Sellers had also managed to drive Wells Fargo into technically oversold territory for only the second time since the stock rallied back above the 200-day moving average in the second half of December. Then, a three-day pullback into technically oversold territory resulted in a strong rally and new, short-term highs. WFC closed higher for four out of six trading days, gaining more than 5%.

The recent March correction has been similar, with Wells Fargo closing lower for three days in a row and again earning a significant ratings upgrade to 7 out of 10 – the highest rating in our neutral category – on the same day it finished oversold. Buyers moved quickly, scrambling into the market for Wells Fargo – and other financials like Citigroup (NYSE: C) and Bank of America (NYSE: BAC) – and sending the stock higher for three days in a row. From their oversold lows on Tuesday, shares of Wells Fargo are up more than five and a half percent three days later. Shares of Bank of America gained more than 4%. Shares of Citigroup are up 8%.
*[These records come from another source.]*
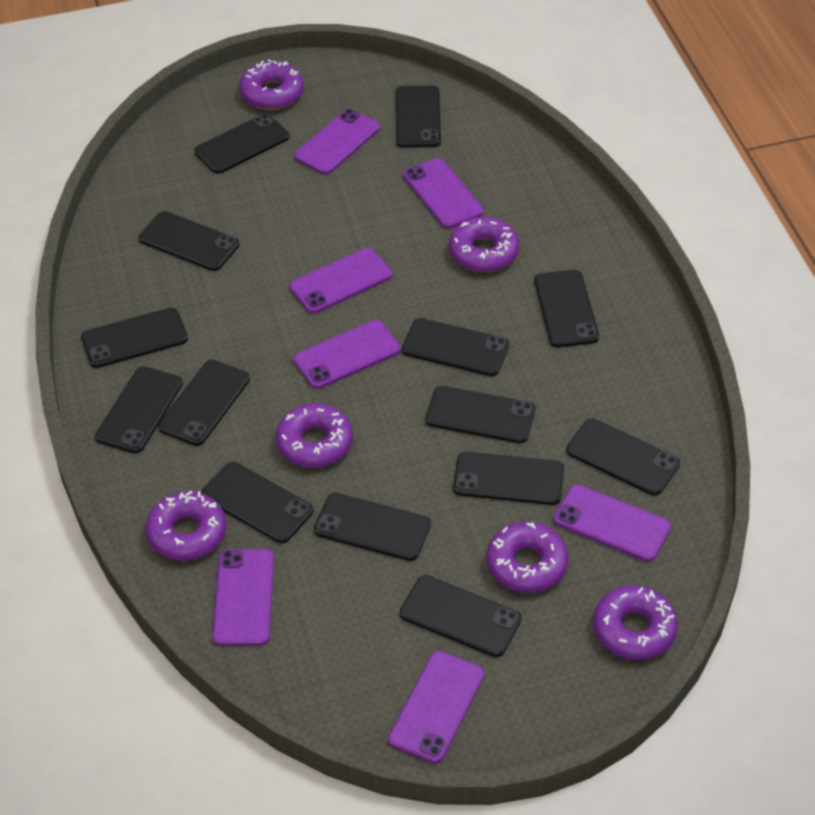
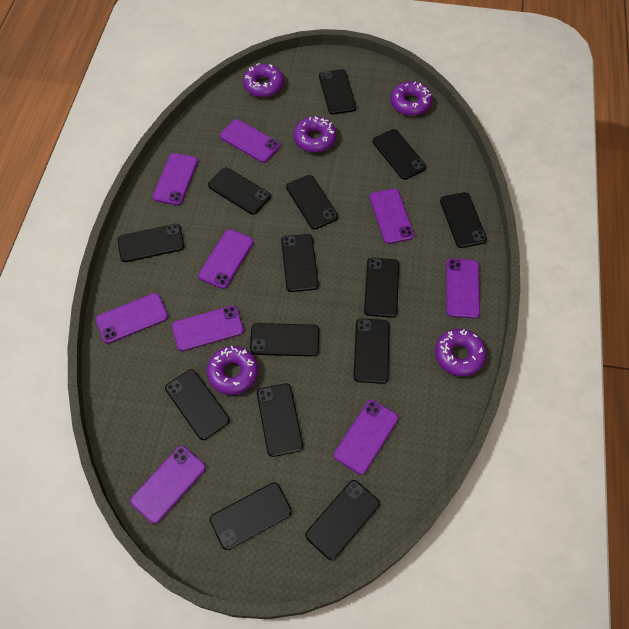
purple donut: 6 -> 5
purple phone: 7 -> 9

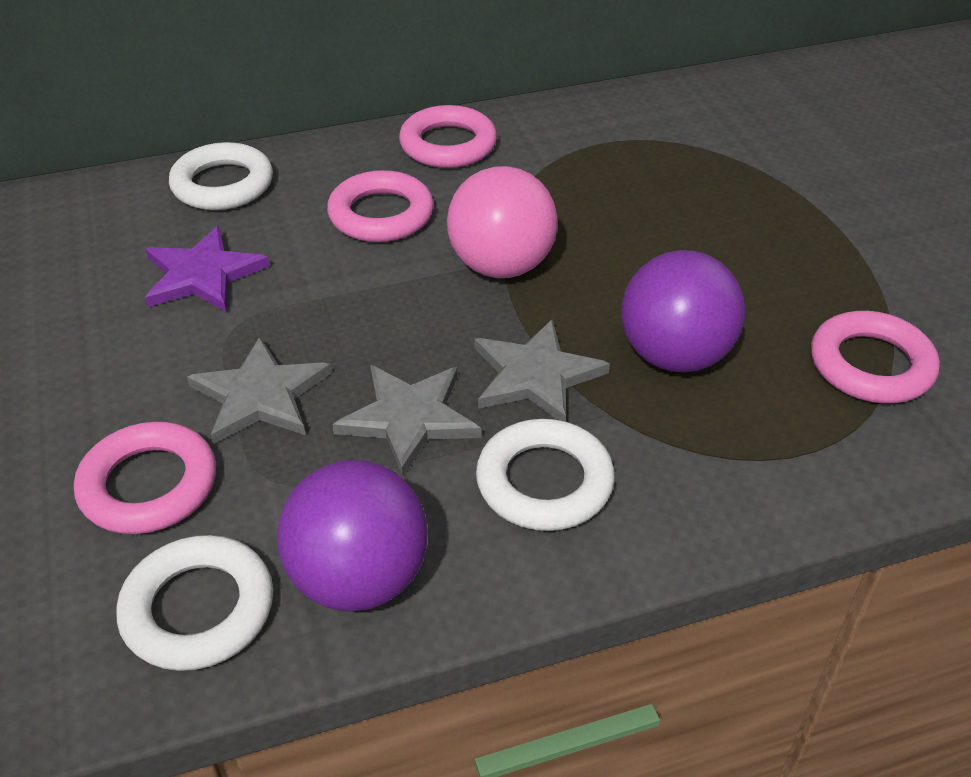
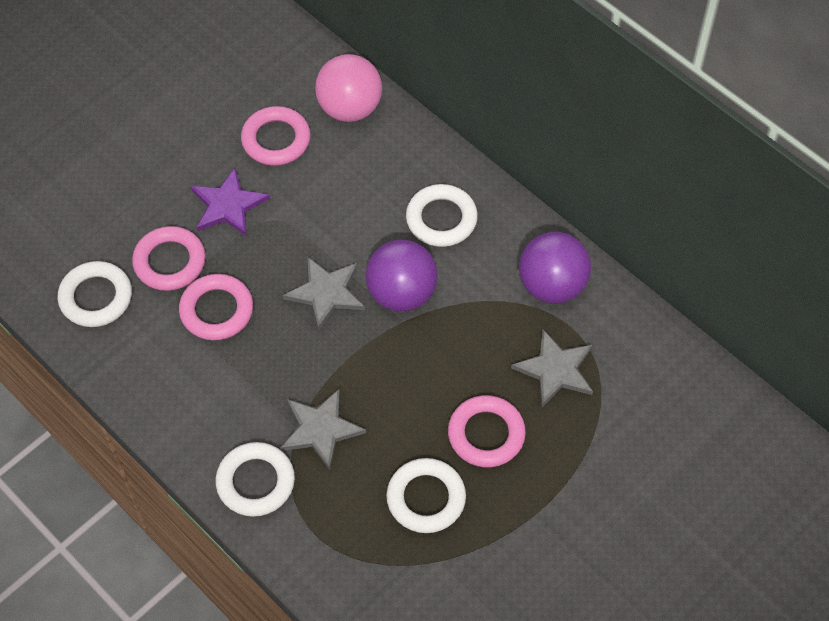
white ring: 3 -> 4

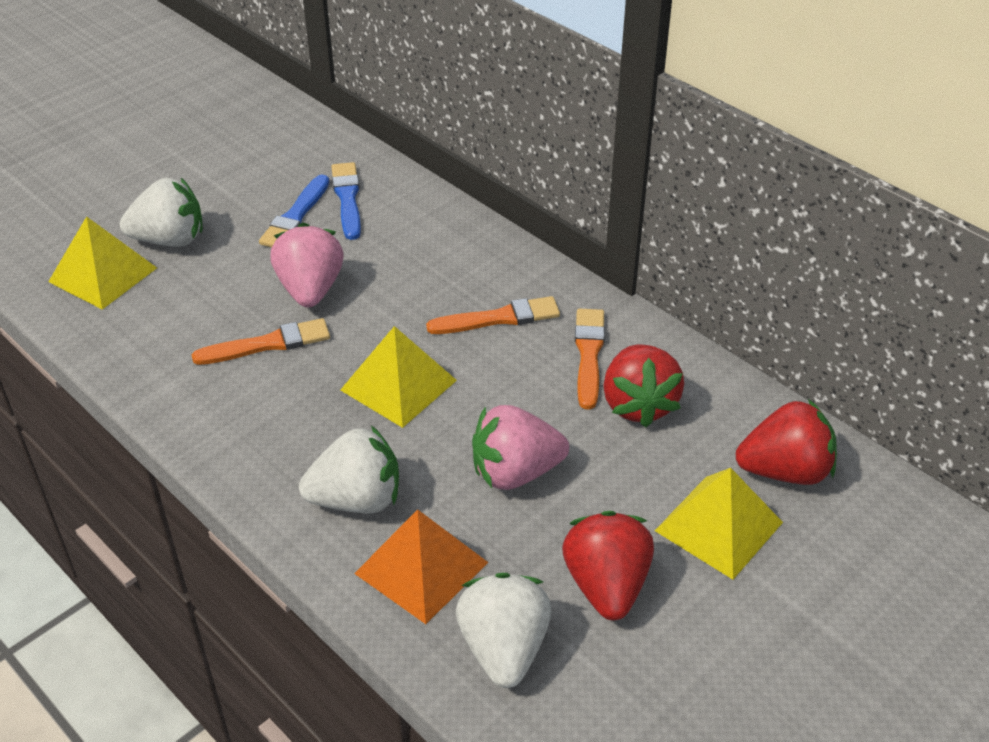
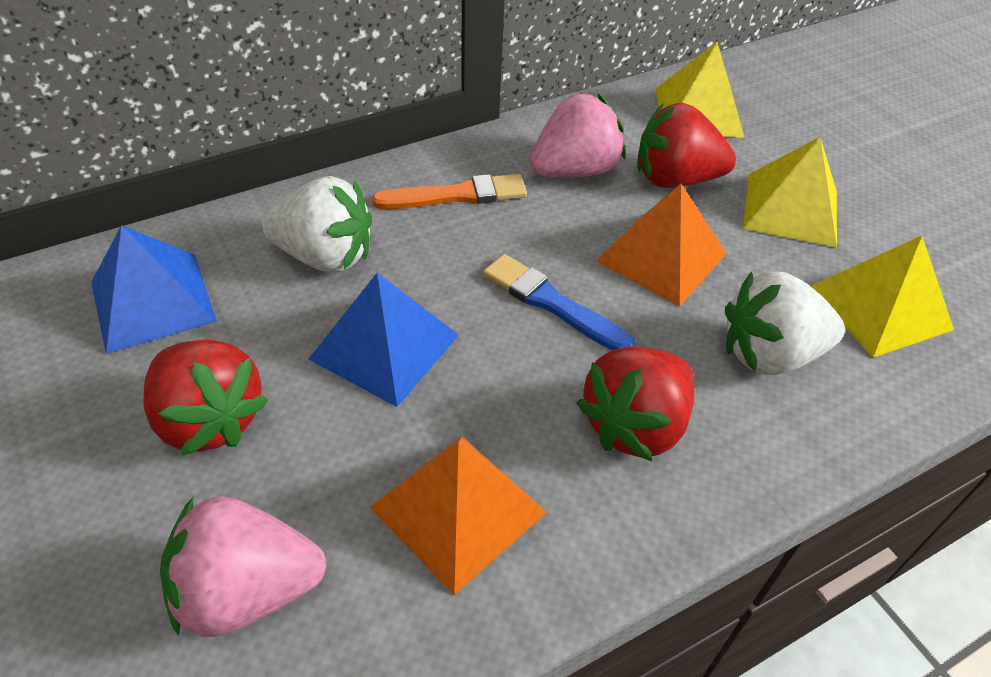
blue brush: 2 -> 1
blue pyramid: 0 -> 2
orange brush: 3 -> 1
orange pyramid: 1 -> 2
white strawberry: 3 -> 2

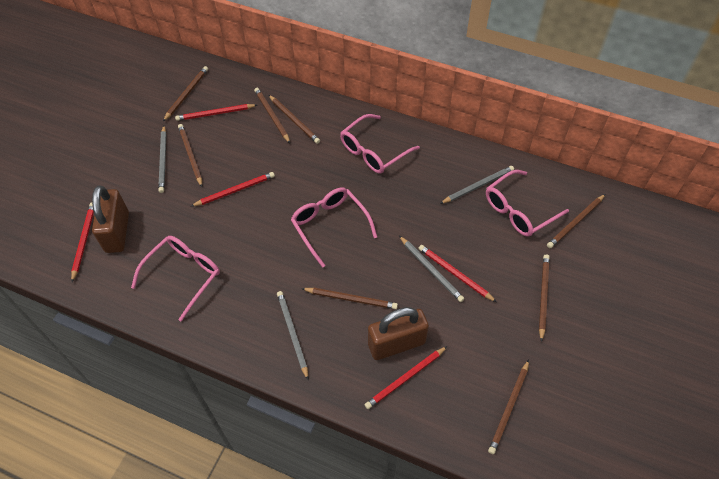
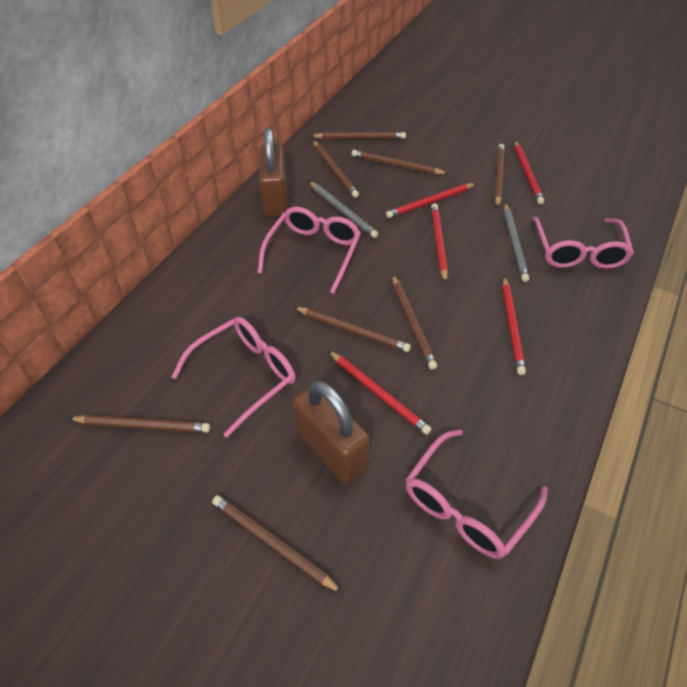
grey pencil: 4 -> 2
Traders who took advantage of the pullback in financials in general, using an exchange-traded fund to avoid single-stock risk, were also well-positioned for the sector’s snapback rally. Closing lower for three days in a row and oversold on Tuesday, the Financial Select Sector SPDRS ETF (NYSE: XLF) rallied by more than three and a half percent over the next three days. Leveraged ETF traders using funds like the ProShares Ultra Financial ETF (NYSE: UYG) were also able to get exposure to the weakness in financial stocks from a week ago.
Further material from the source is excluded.